Robots have barely learned how to walk, but Vstone is already pushing them to run. The Japanese robot research and manufacturing firm has announced it is putting together the world's first marathon for our mechanical offspring. The Robot Challenge will have bipedal bots racing around a 100m track for 422 laps either remotely controlled or operating completely autonomously by following a painted line. As you can see in the video below, the contest is unlikely to feature sprinting or even jogging competitors. This race will go to the strong and steady robot that can survive the repeated wear and tear on its servos. Fast or slow, the Robot Challenge marathon marks a step in the evolution of amateur level contests - we know you can make fun or fierce artificial humanoids, now show us a bot that has the staying power to really serve the human race.
Along with their announcement for the Robot Challenge, Vstone released the following concept video. It's very short, just enough footage to give developers an idea of what they'd need to work on. Note that this demo track is far from being 100 meters long.
The robot shown in the demo is Vstone's own Robovie-PC, developed in cooperation with ATR. Robovie-PC is a robot that's also a computer, hence the name. It features a 1.6 GHz processor, twenty degrees of freedom, and a 1.3 megapixel camera in its head. That latest sensor is likely how the bot is able to stay on track during its test run. Retailing for around $4500, Robovie-PC probably represents a typical investment expected for contestants in the Robot Challenge. You don't have to be a major research institution to afford such a setup, but you can't exactly be a first-time competitor either.

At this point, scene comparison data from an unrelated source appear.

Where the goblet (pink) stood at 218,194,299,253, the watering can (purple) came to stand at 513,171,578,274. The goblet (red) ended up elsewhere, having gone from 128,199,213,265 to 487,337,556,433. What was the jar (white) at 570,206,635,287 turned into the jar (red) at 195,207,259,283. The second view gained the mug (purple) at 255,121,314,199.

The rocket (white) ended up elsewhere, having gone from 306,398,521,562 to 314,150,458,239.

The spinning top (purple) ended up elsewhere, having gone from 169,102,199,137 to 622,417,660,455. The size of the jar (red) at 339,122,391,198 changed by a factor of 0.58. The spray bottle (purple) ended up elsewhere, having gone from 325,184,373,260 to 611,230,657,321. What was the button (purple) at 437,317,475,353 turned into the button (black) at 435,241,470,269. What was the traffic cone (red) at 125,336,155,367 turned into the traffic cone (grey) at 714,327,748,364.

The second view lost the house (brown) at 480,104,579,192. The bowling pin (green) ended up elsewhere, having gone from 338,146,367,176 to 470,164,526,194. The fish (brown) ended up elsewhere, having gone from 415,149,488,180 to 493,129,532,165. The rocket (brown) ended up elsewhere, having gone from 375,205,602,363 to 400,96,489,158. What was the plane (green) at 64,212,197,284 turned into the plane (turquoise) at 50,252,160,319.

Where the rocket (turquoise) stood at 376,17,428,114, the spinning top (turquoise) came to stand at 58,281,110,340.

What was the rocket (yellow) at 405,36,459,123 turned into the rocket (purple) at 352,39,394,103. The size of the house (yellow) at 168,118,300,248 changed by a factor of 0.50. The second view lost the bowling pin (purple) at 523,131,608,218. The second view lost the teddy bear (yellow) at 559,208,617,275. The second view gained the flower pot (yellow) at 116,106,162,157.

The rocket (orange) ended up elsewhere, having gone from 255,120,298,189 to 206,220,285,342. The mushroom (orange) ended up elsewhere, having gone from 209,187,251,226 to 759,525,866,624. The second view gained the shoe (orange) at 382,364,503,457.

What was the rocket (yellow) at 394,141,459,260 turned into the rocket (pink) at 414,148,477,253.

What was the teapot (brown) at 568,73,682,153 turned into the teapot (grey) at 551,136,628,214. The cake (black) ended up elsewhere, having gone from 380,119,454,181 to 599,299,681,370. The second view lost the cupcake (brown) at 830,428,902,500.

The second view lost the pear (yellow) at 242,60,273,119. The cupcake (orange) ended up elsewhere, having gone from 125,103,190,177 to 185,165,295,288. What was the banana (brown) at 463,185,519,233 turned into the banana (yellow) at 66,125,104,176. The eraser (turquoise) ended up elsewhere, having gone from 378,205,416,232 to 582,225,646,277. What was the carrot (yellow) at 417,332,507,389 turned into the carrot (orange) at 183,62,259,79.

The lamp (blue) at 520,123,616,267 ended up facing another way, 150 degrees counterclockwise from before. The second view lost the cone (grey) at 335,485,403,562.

On the 42.2 km (26.2 mile) journey, it's expected that many robots will have break downs. Vstone allows for you to replace damaged parts (though not the entire robot) and will use the total time (travel plus maintenance) as the competing score. Sort of like robot NASCAR.
In a world where the majority of amateur robot competitions involve bots pushing each other in 'wrestling matches' or kicking balls in soccer matches, Robot Challenge could be something pretty novel. You're not trying to create a new fighting skill, or fancy new athletic maneuvers, you're just trying to get your robot to walk for miles without breaking down. Maybe that's more mundane than we're used to, but if you think about it, it's really more exciting than most of the other contests out there. After all, if we really want robots to come work in our homes and do our dirty work, it will be reliability that is the top concern. All major robot research firms perform these types of endurance trials, it's high time they got the same attention in amateur-level robot competitions.
Robot Challenge is pretty awe-inspiring when you think that every stride the bipeds take could bring us one step closer to creating practical humanoid robots. I'm going to keep that in mind as I cue up the theme of Chariots of Fire and watch the Robovie-PC's practice run again.